Gates and Jobs were both programmers in their own right. Just because they didn't STICK with the hardcore tech side doesn't mean they were never there to begin with.
Gates coded early versions of Basic software/DOS and Jobs coded Atari games and helped manufacture the first Apple's.
Mac OS X and Windows XP working side by side to fight back the night.
Sure dial 1200 or 2400 is up is slow, but back then we made good use of the stuff, mainly by doing direct host dial up rather than IP (not that there were a lot of ISPs back then). First up, no IP wrapper overheads. Second, you used text terminals - no graphics. Real work was more than just a theoretical possibility.
Engineering is the art of compromise.
I didn't have a computer (yet), but it was a joy to type the appropriate AT commands from my MIME I video terminal (complete with lower case character set!) instead of having to dial the phone.
Before I had a real computer (a homebrew SWTPC 6809-based clone running Flex), and WAY before I had an IBM PC clone, I built a 6809-based SBC with 4K EPROM, 2K RAM (IIRC, it may have been more, but not much), and three serial ports. I wrote a monitor program for it so I could enter code, in hex, by hand (later, I would write a cross-assembler on Concordia University's CYBER 835 mainframe in Pascal, that spewed out S1S9 records that the monitor could read).
One of the first programs (hand assembled at the time), was a "RAM-dialer": it would control the Hayes Smartmodem to repeatedly dial one of a set of numbers until it got a data connection -- see in those days most BBSes had one phone line. Bliss!
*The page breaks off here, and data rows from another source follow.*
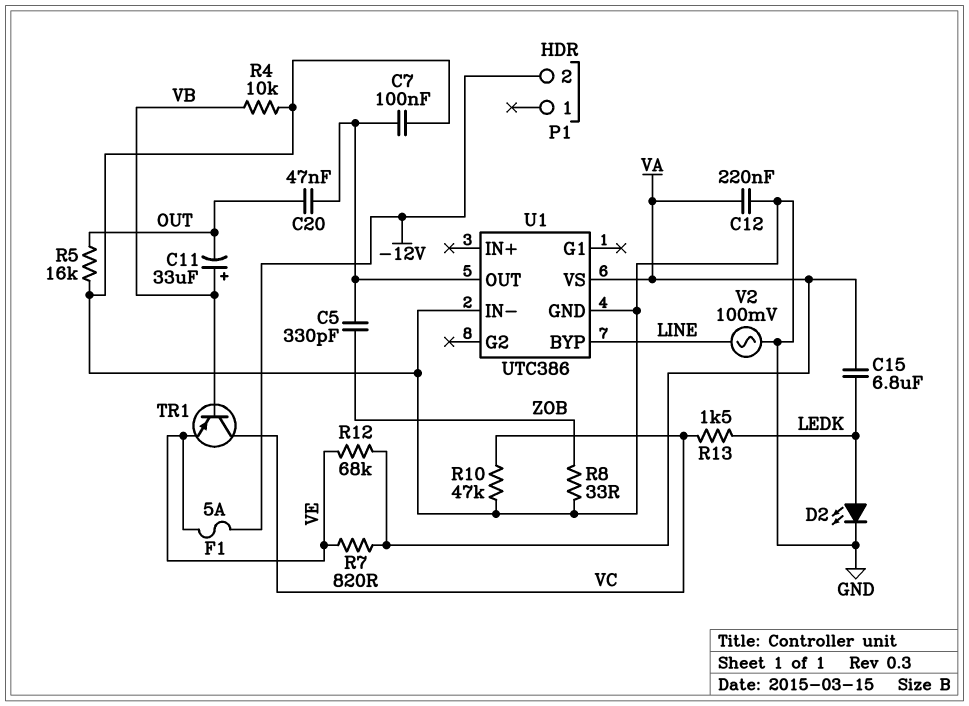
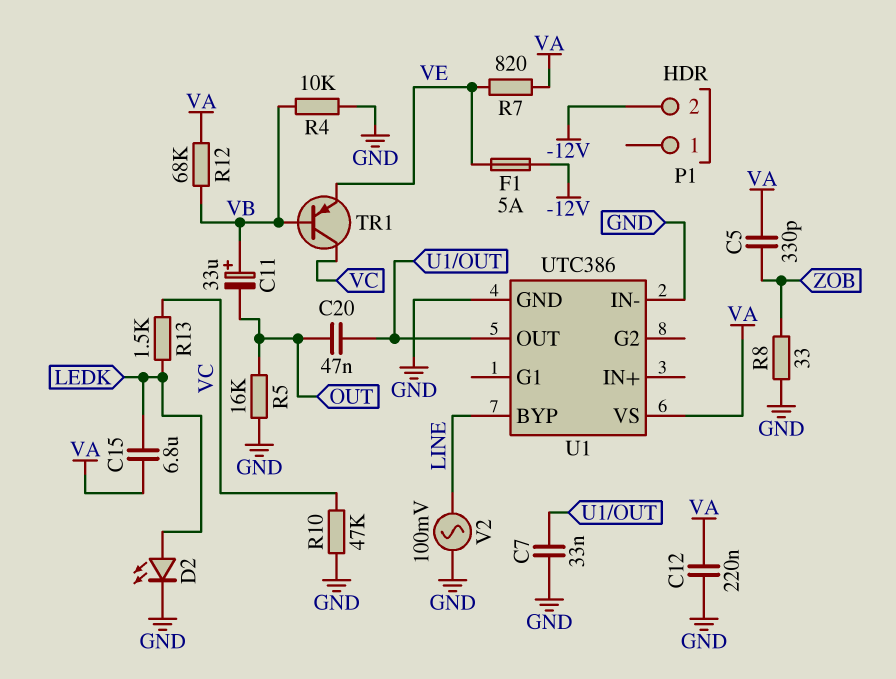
C5: 330pF (U1/OUT, ZOB) -> 330pF (VA, ZOB)
C7: 100nF (GND, U1/OUT) -> 33nF (GND, U1/OUT)
R12: 68k (VA, VE) -> 68k (VA, VB)

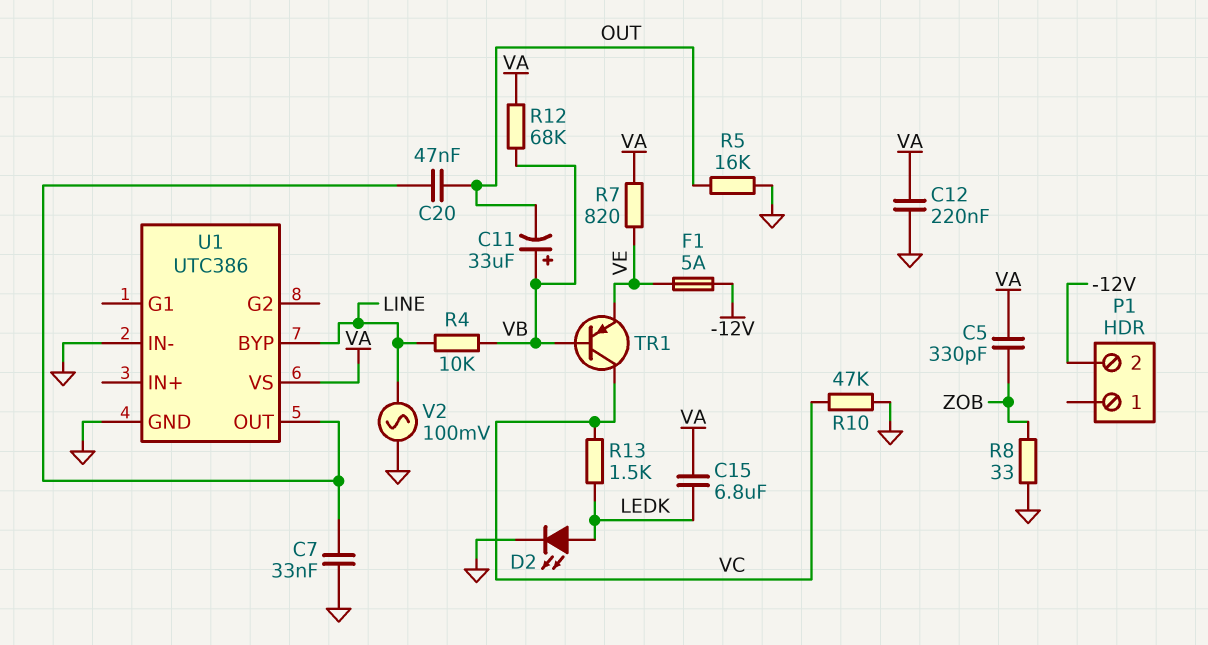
R4: 10k (GND, VB) -> 10k (LINE, VB)

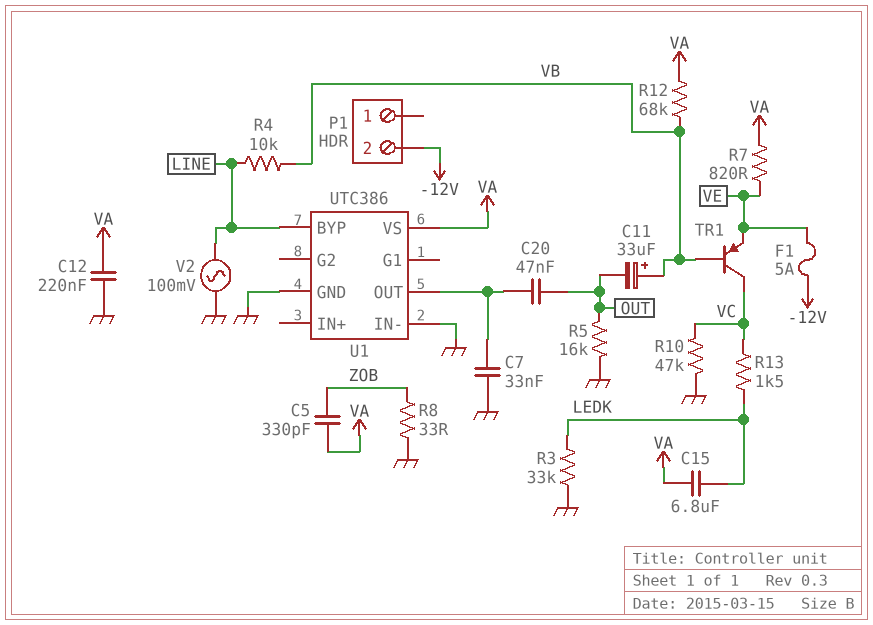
D2: LED (A LEDK, K GND) -> none
R3: none -> 33k (GND, LEDK)

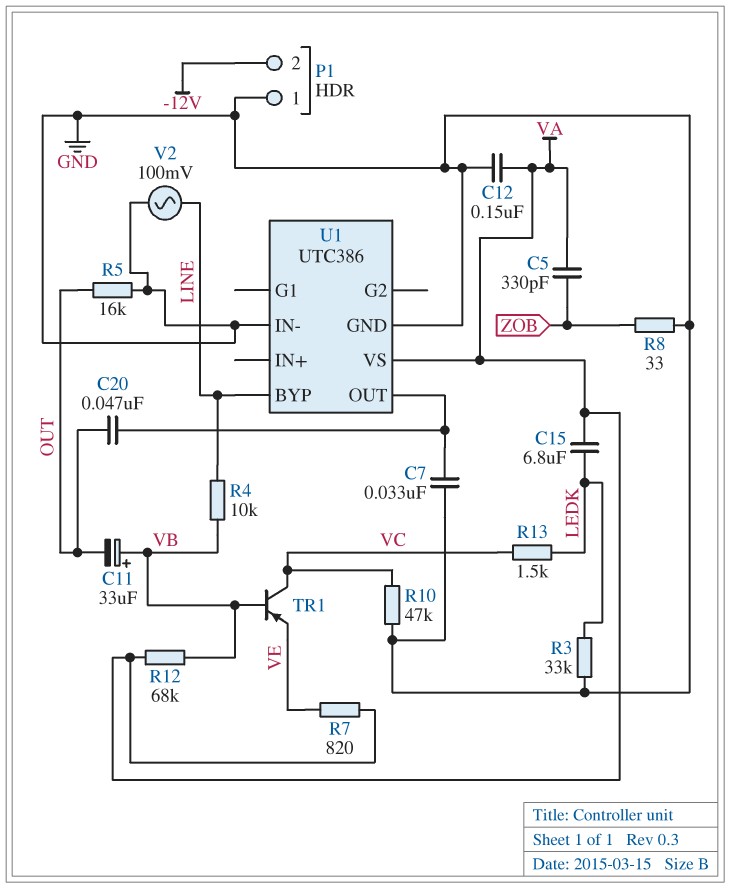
C12: 220nF (GND, VA) -> 150nF (GND, VA)
F1: 5A (-12V, VE) -> none
P1 pin 1: none -> GND

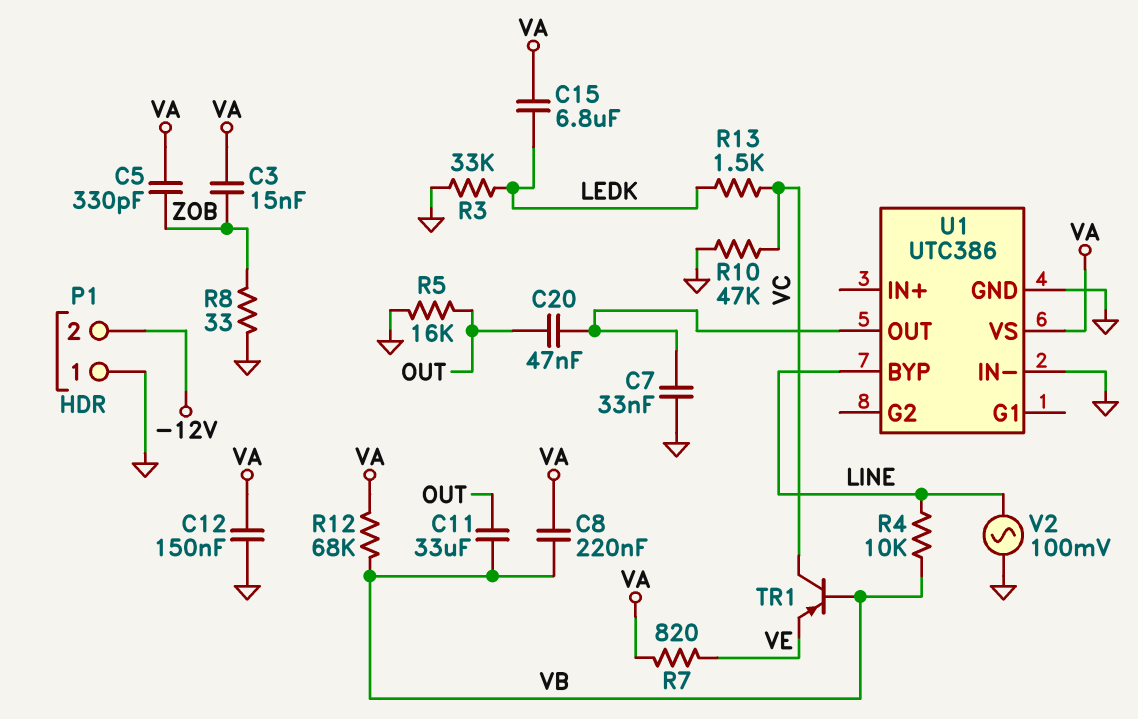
C3: none -> 15nF (VA, ZOB)
C8: none -> 220nF (VA, VB)
C11: 33uF (plus VB, minus OUT) -> 33uF (OUT, VB)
Ah, the nostalgia of the early to mid 1980s.
You could've hired me.
I think there's a LOT to be learned from analyzing this combination of personalities.
While it's true that the techies seem to "have all the fun" in these scenarios - it's also equally true that the techies needed the business-oriented/business-building personalities of their partners, in order to get themselves into a situation where their contributions became valuable enough to allow them to leave with a big "wad of cash".
Really, after reading the Hayes/Heatherton article, it appeared to me that Hayes' biggest reason for eventual disaster was a lack of any inventive/R&D motivated people working for him after Heatherton bailed out. Certainly, Hayes achieved all the brand name recognition and marketplace respect a tech. company could ever want. Properly run, his company could have been building, say, the #1 most popular DSL and/or cable modems used today.
I think Apple Computer thrives for exactly this reason. Steve Jobs is acutely aware that his company has to innovate -- never imitate. He may not be the mastermind behind any of the ideas, but he hires the types of people who can create cool looking and working devices/software.
The trick is, if you're going to be a "Hayes", keep hiring new "Heathertons" as your earlier ones get burnt out or want to move on.
The Dial-Up Revolution?
The AJC reporter writes about Hayes and Heatherington, "making it easier for millions of people around the world to connect to the Internet." Perhaps the reporter didn't know there was anything before the 'net.
With all deference and due respect to their accomplishment, if we frame the discussion as a "Revolution"... "around the world", then Hayes and Heatherington did build the revolutionary weapon, but the trigger was squeezed by a fellow named Tom Jennings and a few of his friends. That was the shot heard 'round the world.
Hey! How many here can tell us their nodelisting? Hands?
Cheers!
Reports of my deaf have been greatly exaggerated.